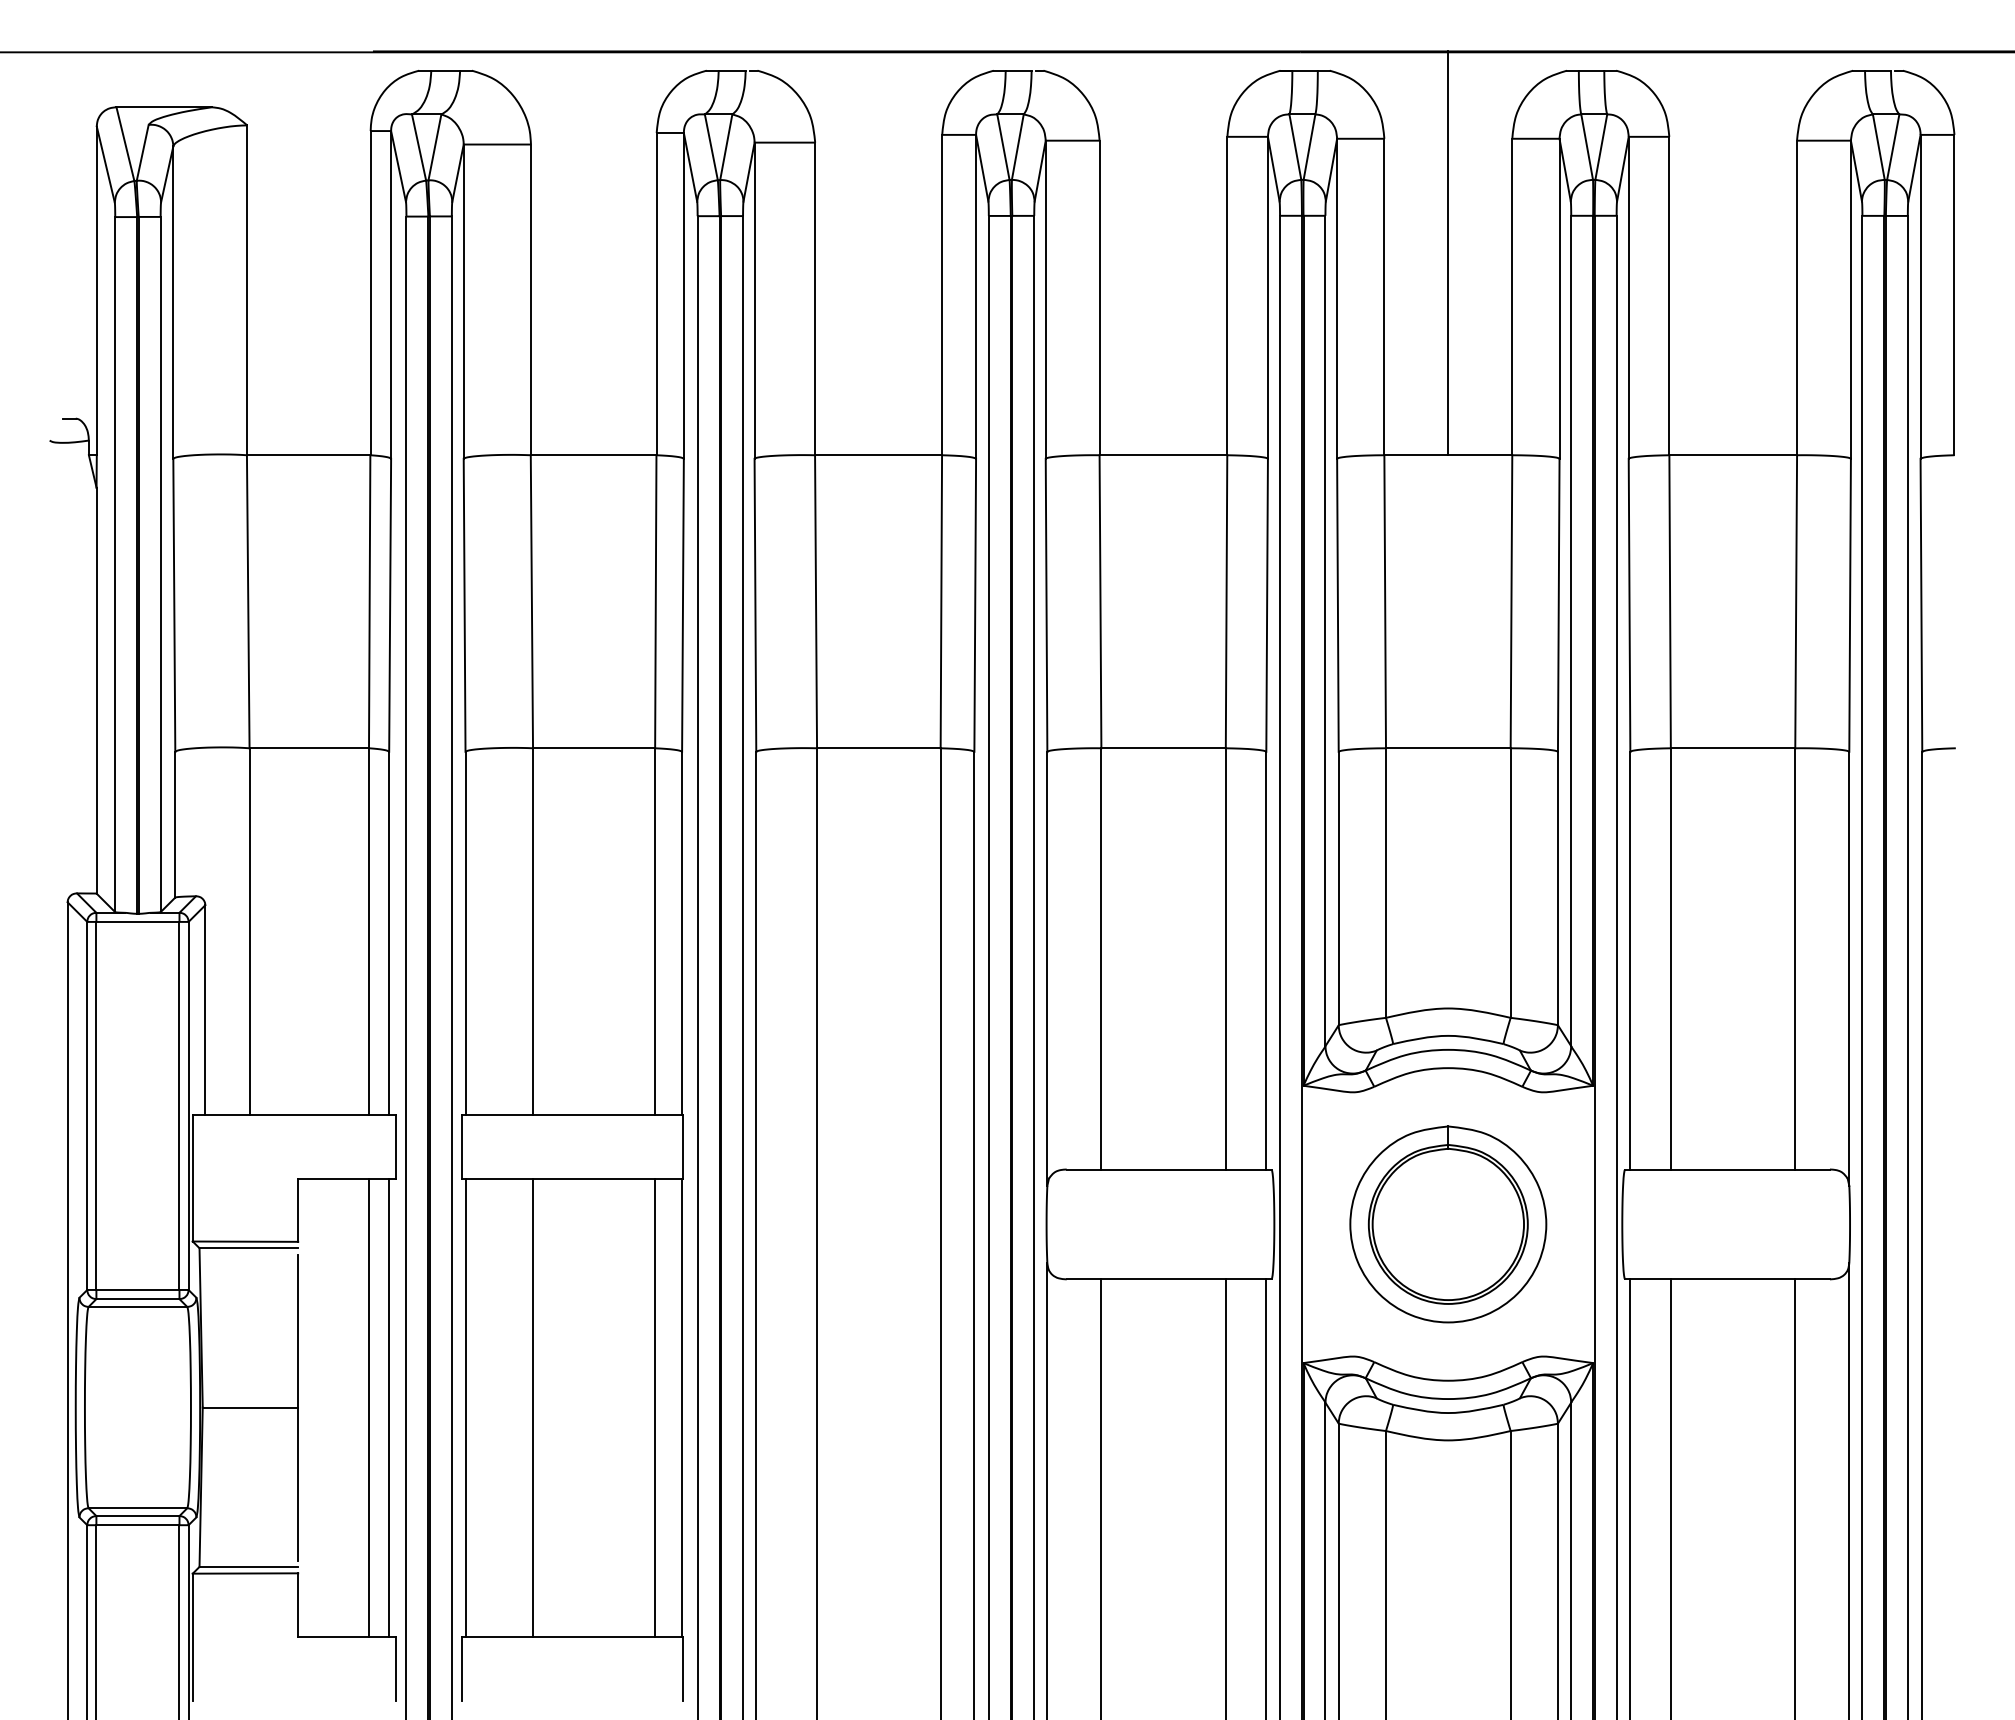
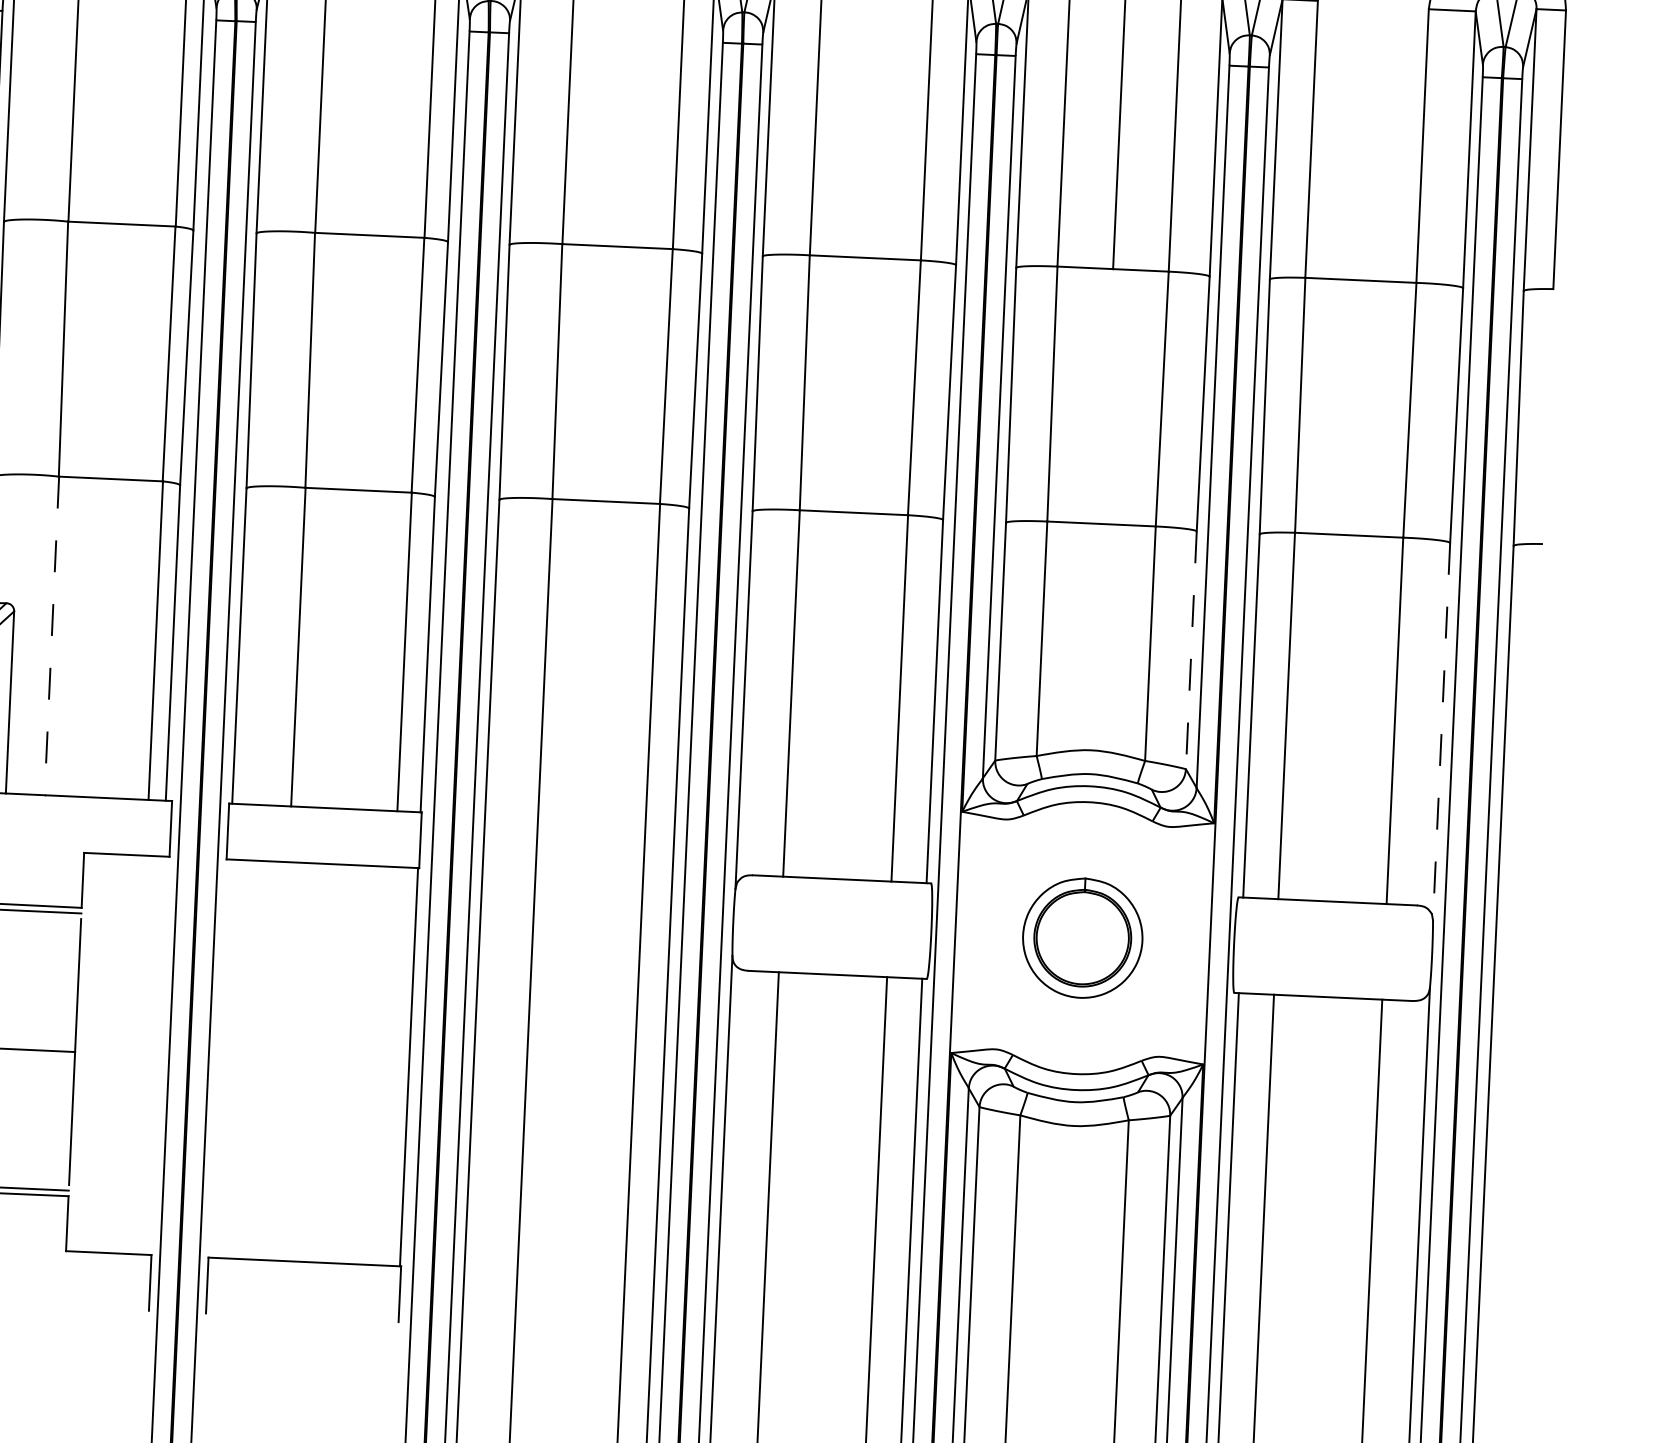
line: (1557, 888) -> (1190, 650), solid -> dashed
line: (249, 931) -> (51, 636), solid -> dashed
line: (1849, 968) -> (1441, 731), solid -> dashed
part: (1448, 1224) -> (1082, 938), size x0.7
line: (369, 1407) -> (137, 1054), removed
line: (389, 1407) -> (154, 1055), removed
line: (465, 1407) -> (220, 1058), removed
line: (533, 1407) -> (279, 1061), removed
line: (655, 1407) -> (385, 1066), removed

---

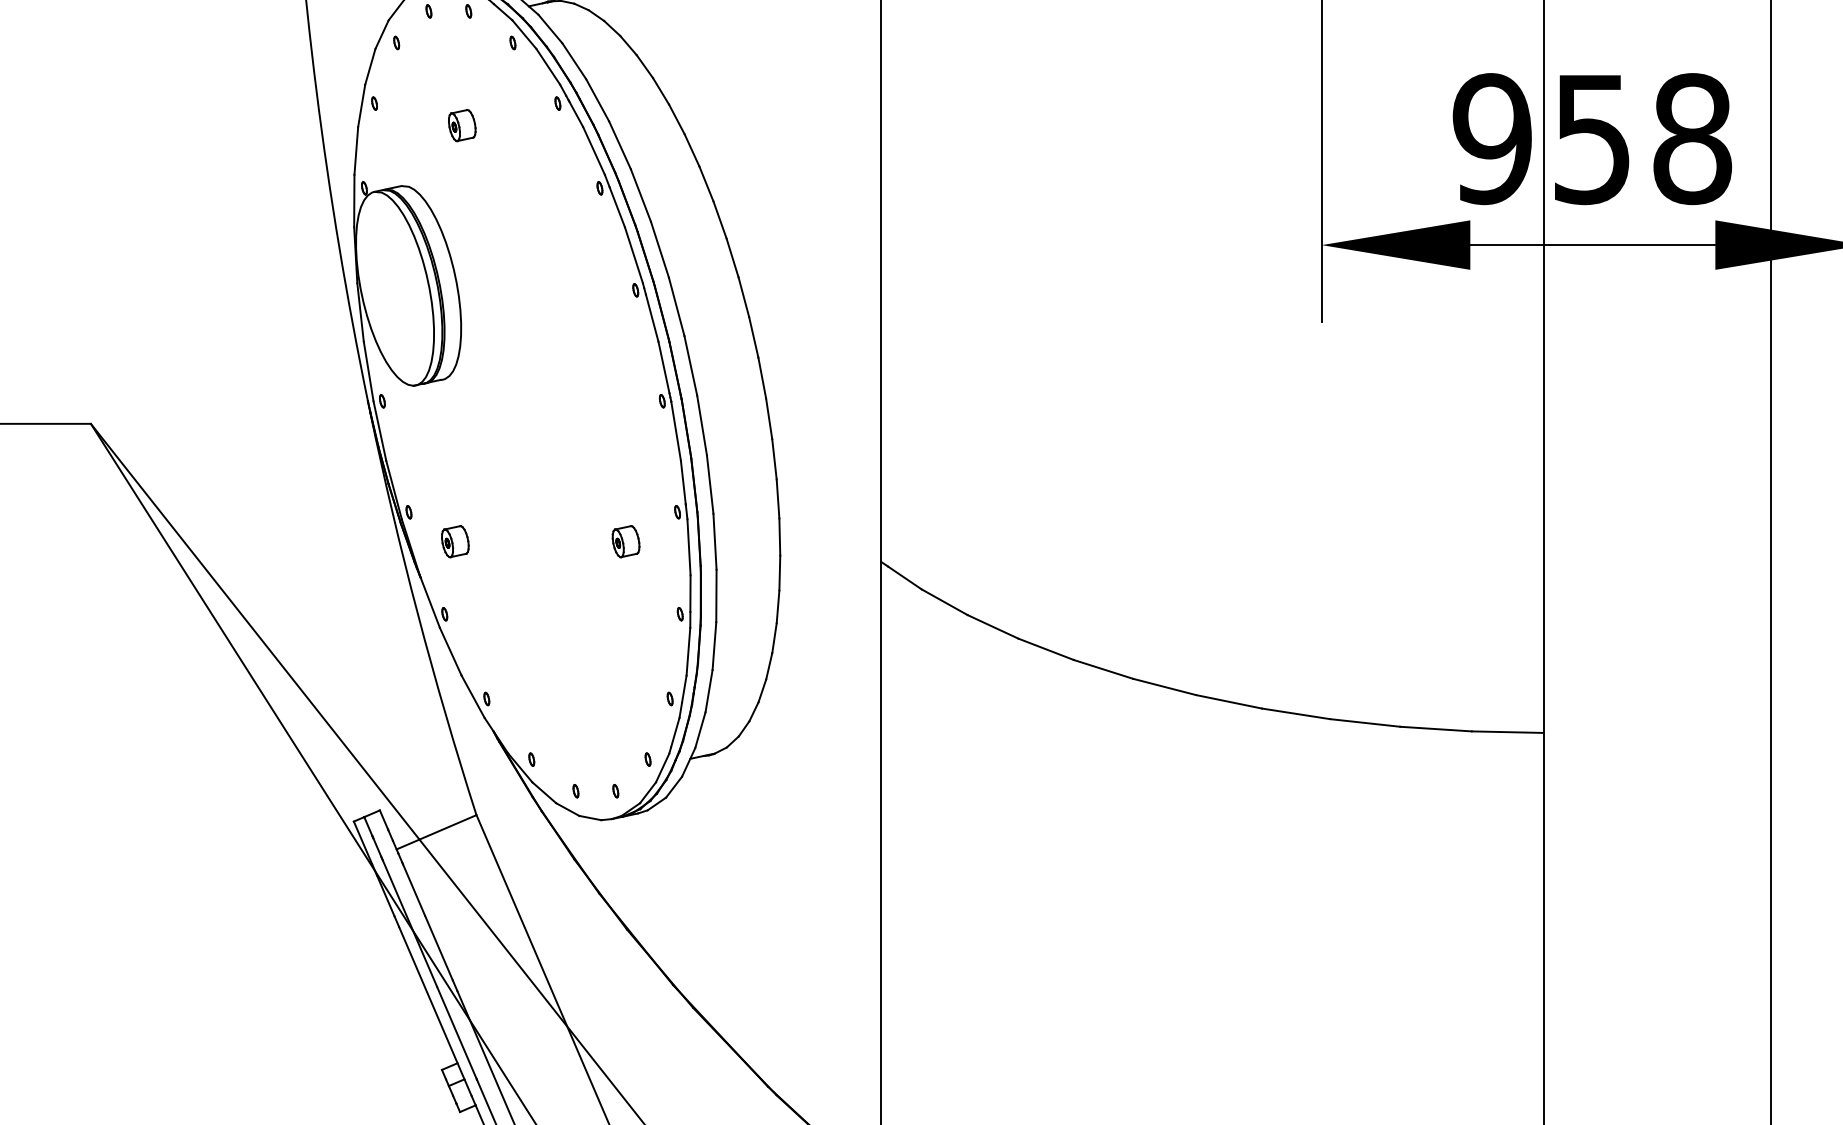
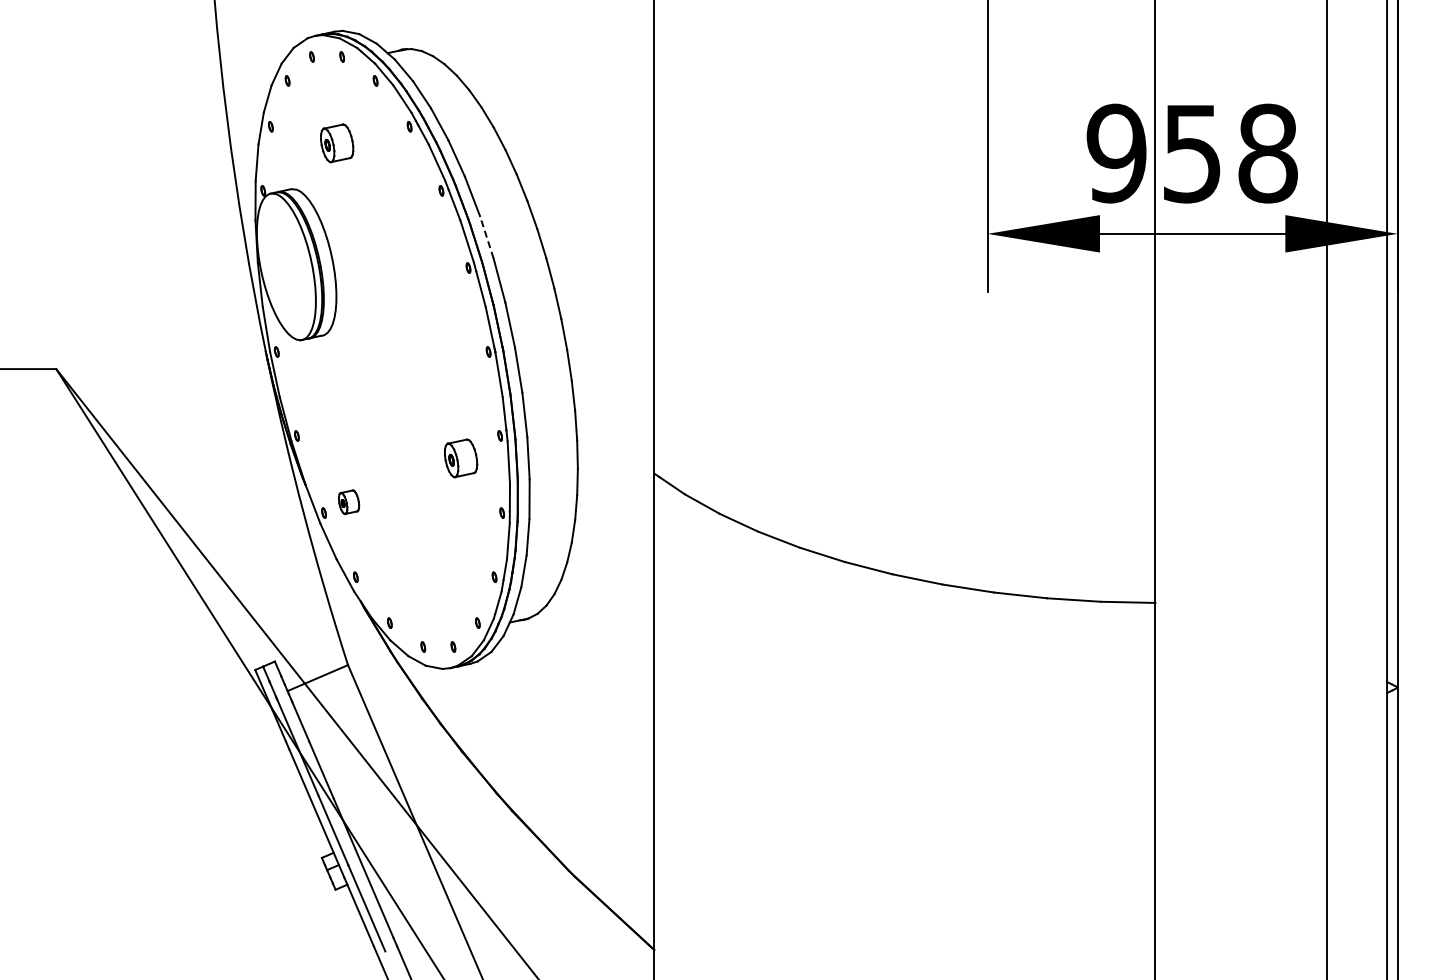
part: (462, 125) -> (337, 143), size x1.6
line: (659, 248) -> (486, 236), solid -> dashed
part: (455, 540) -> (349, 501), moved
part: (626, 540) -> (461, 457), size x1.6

> WHAT NEEDS TO BE DONE:
Using only the entries above, output the line with "line: (1557, 888)", the line with "line: (465, 1407) -> (220, 1058), removed", and all lines between them, exactly as they stand.

> OUTPUT BELOW:
line: (1557, 888) -> (1190, 650), solid -> dashed
line: (249, 931) -> (51, 636), solid -> dashed
line: (1849, 968) -> (1441, 731), solid -> dashed
part: (1448, 1224) -> (1082, 938), size x0.7
line: (369, 1407) -> (137, 1054), removed
line: (389, 1407) -> (154, 1055), removed
line: (465, 1407) -> (220, 1058), removed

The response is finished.